Current marijuana policy in Alabama, and across America, lacks reason, intelligence and sanity. It creates criminal empires, puts our children in unnecessary danger and clogs our courts and prisons with people who would be considered normal productive members of society, but because they choose to use marijuana as opposed to alcohol, they are considered criminal.
These are just some of the problems that prohibition creates, but a sensible approach to marijuana policy would solve those problems and many of the other problems that currently plague our state.

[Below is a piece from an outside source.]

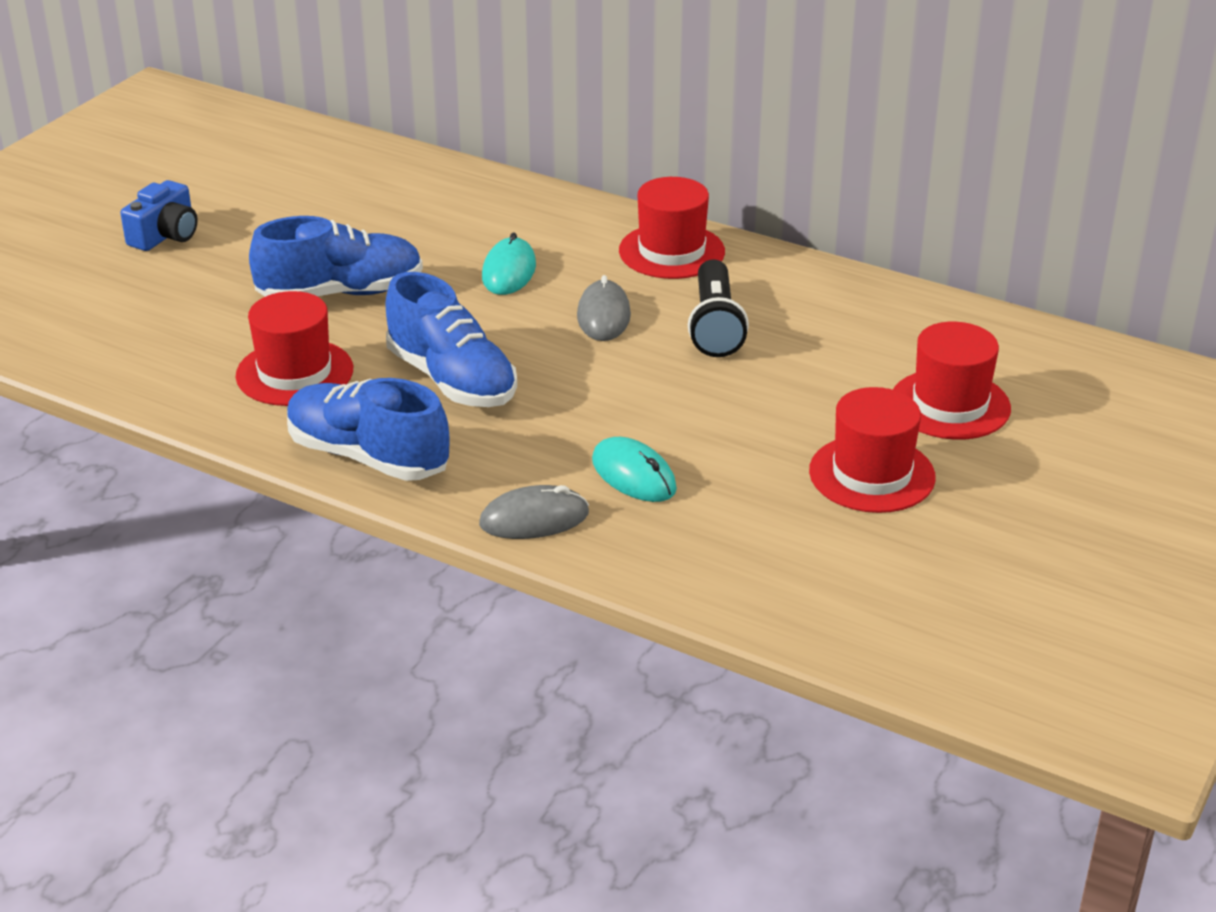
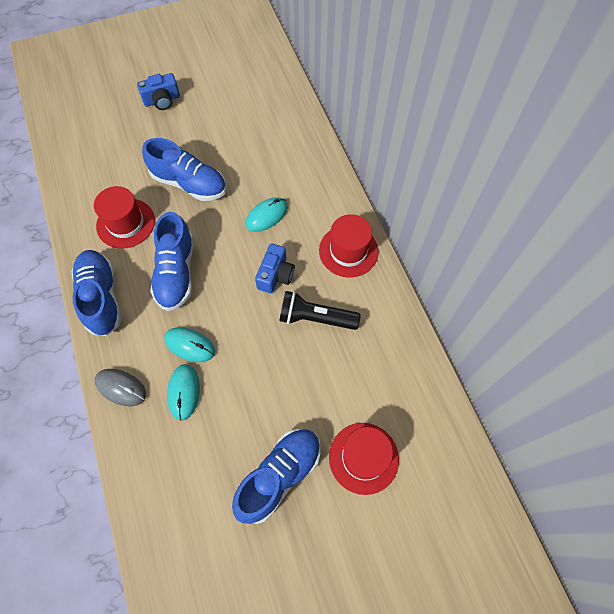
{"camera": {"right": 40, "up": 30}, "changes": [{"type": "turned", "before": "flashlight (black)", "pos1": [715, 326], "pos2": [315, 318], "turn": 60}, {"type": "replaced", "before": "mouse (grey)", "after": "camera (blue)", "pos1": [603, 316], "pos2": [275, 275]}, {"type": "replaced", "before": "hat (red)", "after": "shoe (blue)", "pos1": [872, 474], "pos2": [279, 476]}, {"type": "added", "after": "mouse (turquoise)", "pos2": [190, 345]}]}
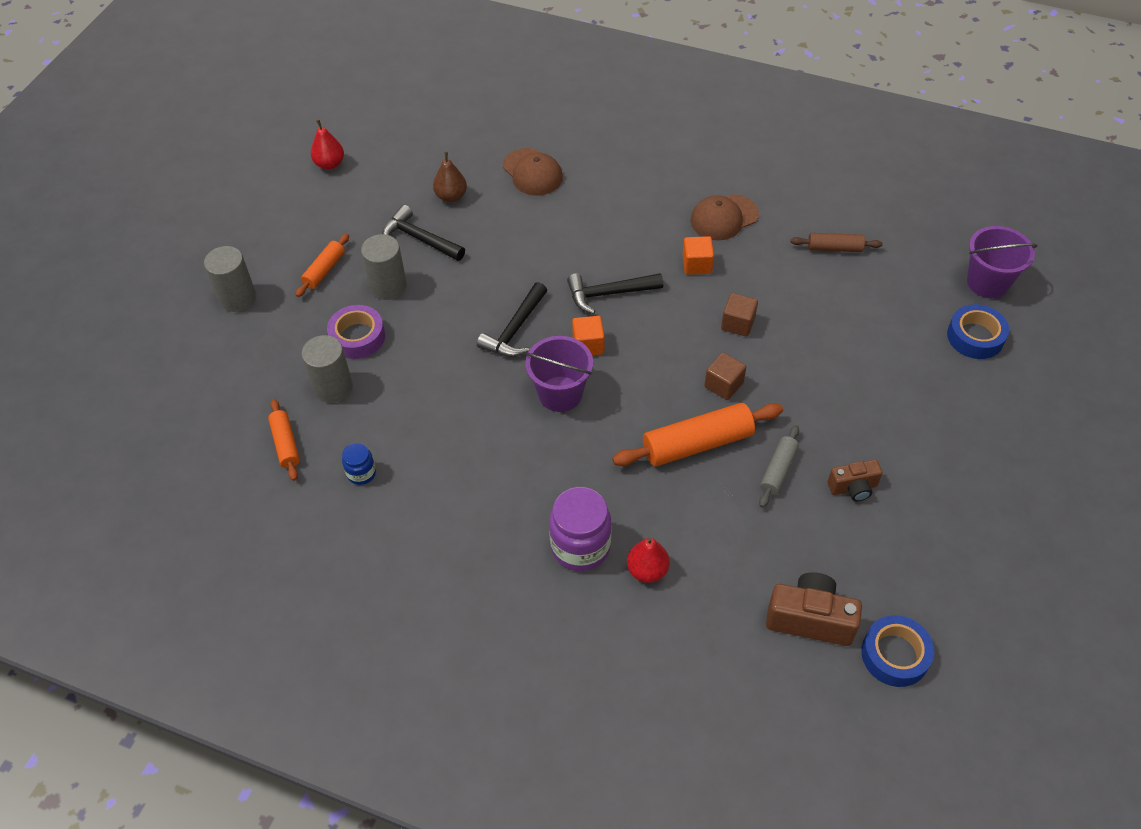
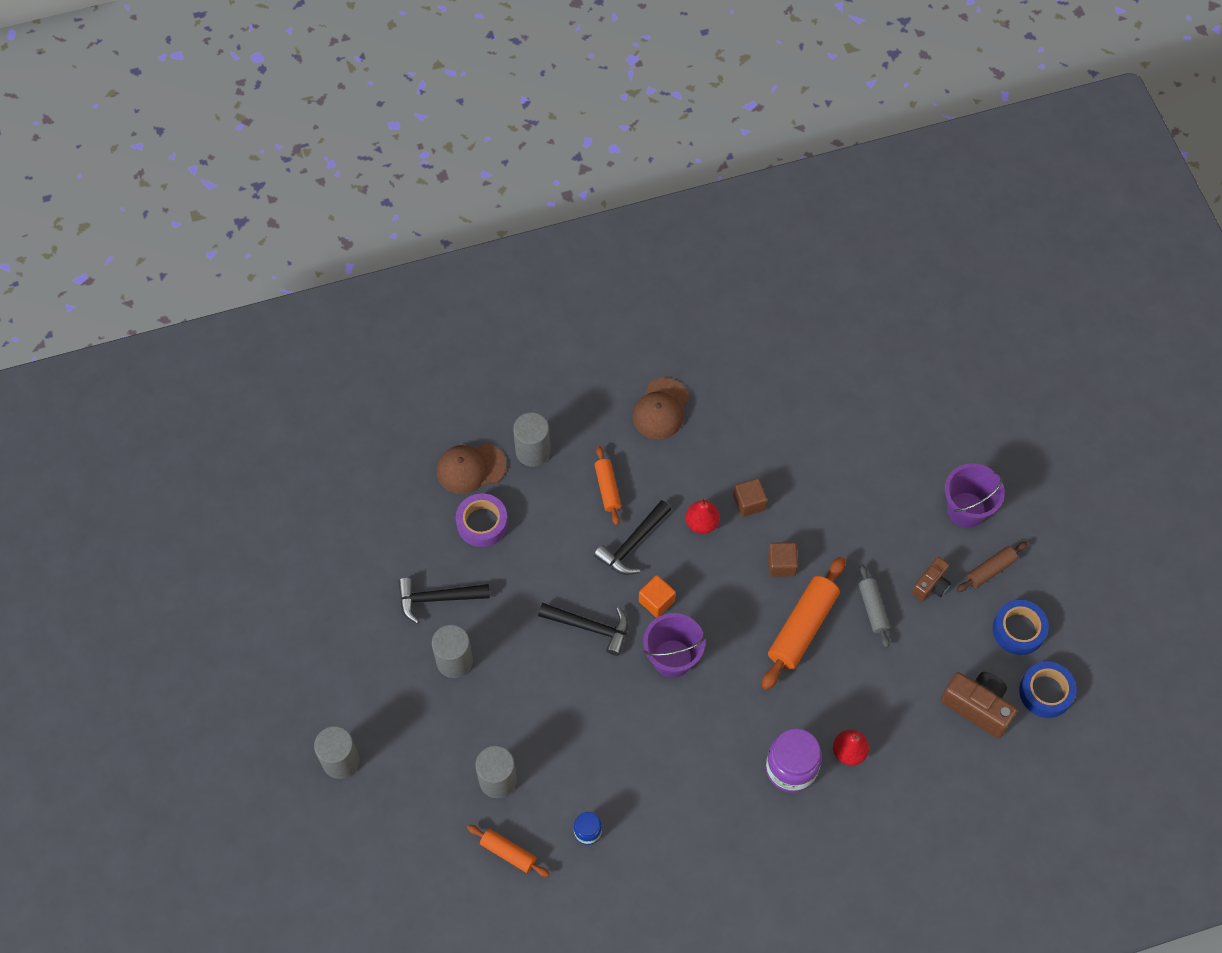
{"camera": {"right": -40, "up": 10}, "changes": [{"type": "moved", "before": "pear (red)", "pos1": [330, 164], "pos2": [702, 523]}, {"type": "turned", "before": "cap (brown)", "pos1": [532, 172], "pos2": [470, 468], "turn": 150}, {"type": "removed", "before": "pear (brown)", "pos1": [451, 196]}, {"type": "moved", "before": "bucket (purple)", "pos1": [987, 282], "pos2": [966, 509]}, {"type": "moved", "before": "rolling pin (brown)", "pos1": [834, 248], "pos2": [990, 570]}, {"type": "moved", "before": "rolling pin (orange)", "pos1": [324, 270], "pos2": [608, 488]}, {"type": "removed", "before": "cube (orange)", "pos1": [697, 265]}, {"type": "turned", "before": "hammer (black)", "pos1": [515, 329], "pos2": [590, 627], "turn": -60}, {"type": "moved", "before": "tape (blue)", "pos1": [975, 337], "pos2": [1018, 630]}, {"type": "moved", "before": "tape (purple)", "pos1": [357, 337], "pos2": [482, 523]}, {"type": "turned", "before": "camera (brown)", "pos1": [810, 619], "pos2": [977, 707], "turn": 60}, {"type": "added", "after": "cylinder (grey)", "pos2": [533, 451]}]}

The Rand and Tarter studies show that marijuana users are not more likely to progress to hard drug use. A study comparing marijuana users in San Francisco where its use is illegal and Amsterdam where adults over the age of 18 can legally use marijuana show that hard drug use is four times higher in San Francisco. It concludes that on the illegal market purchasing marijuana presents the purchaser with access to hard drugs that they would not normally have and that in Amsterdam rates are lower because hard drugs are not as readily available to the public.
The prohibition of marijuana promotes violence, costs millions of dollars in law enforcement/corrections, and violates the constitutional rights of Americans. Using marijuana does not present a viable danger to anyone. Therefore, denying the use of marijuana, or arresting someone for the use of marijuana is not only a violation of our personal rights and liberties… it is asinine.

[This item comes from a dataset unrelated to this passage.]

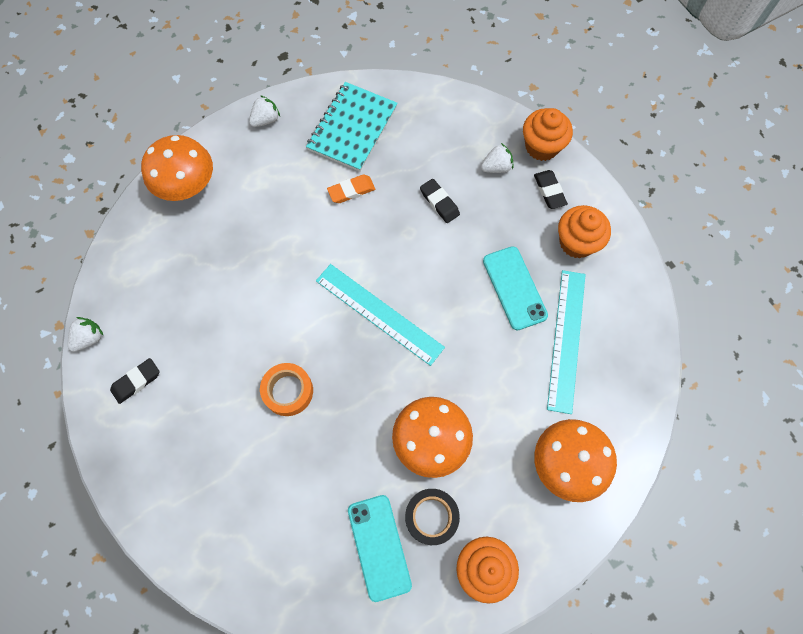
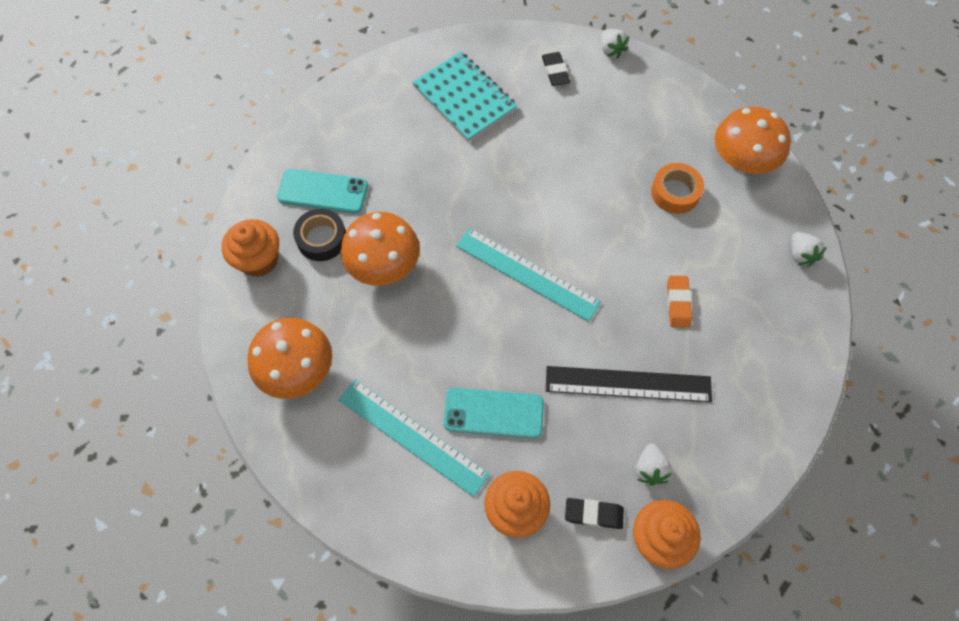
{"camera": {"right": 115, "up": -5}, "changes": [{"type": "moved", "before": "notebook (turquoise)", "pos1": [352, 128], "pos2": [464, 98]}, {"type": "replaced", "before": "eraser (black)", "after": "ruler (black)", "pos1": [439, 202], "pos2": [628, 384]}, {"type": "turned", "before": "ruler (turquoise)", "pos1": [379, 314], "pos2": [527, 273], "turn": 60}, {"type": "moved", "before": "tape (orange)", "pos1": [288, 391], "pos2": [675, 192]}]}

That is why I believe it is time to remove marijuana from schedule I and place it among the group of schedule V drugs that can be sold over-the-counter pursuant to age verification. Doing this will allow the states to tax and regulate marijuana as they see fit.
This will create a much needed revenue stream for states across the country.
The United States spends more than $7 billion and arrests more than 800,000 of its citizens each year due to the prohibition of marijuana.
According to Harvard economist Jeffery Miron, legalizing marijuana would save $7.7 billion each year. That breaks down to $5.3 billion in savings for state and local governments and a savings of $2.4 billion for the federal government. In addition to those savings, Miron’s study also shows that taxing marijuana like alcohol and cigarettes would generate $6.2 billion in revenue nationwide. The lion’s share of that revenue would go to the states.
Last year, Colorado received more than $76 million from the taxes and licensing fees from the marijuana industry. Their economy exceeded expectations, marijuana sales and marijuana based tourism are among the factors that contributed to their economic success.
Alabama, like many states, has seen its tax revenue dwindle over the last few years. We are currently experiencing a $265 million budget deficit in Alabama. According to estimates Alabama could raise $63 million in tax revenue and save $95 million in enforcement costs, which means a positive revenue adjustment of $158 million.
In addition to placing marijuana on schedule V, the legislation I present would exempt industrial hemp and completely remove it from the controlled substance list, which would allow farmers across the nation to grow hemp under normal farming regulations with no special provisions.
The production of hemp was halted in the US with passage of the Marijuana Tax Act in 1937, which made all variations of the cannabis plant illegal in the U.S.
The U.S. is the only industrialized nation in the world that does not recognize the value of industrial hemp and permit its production. Currently, over thirty countries produce industrial hemp, including Australia, Austria, Canada, Chile, China, Denmark, Egypt, Finland, France, Germany, Great Britain, Hungary, India, Italy, Japan, Korea, Netherlands, New Zealand, Poland, Portugal, Romania, Russia, Slovenia, Spain, Sweden, Switzerland, Thailand, Turkey and Ukraine.
According to The Hemp Industries Association (HIA), hemp can be grown organically. Only eight, out of about one hundred known pests, cause problems, and hemp is most often grown without herbicides, fungicides or pesticides. Hemp is also a natural weed suppressor due to fast growth of the canopy.
Hemp produces more pulp per acre than timber on a sustainable basis, and can be used for every quality of paper.
Hemp fiberboard produced by Washington State University was found to be twice as strong as wood-based fiberboard. No additional resins are required due to naturally-occurring lignins.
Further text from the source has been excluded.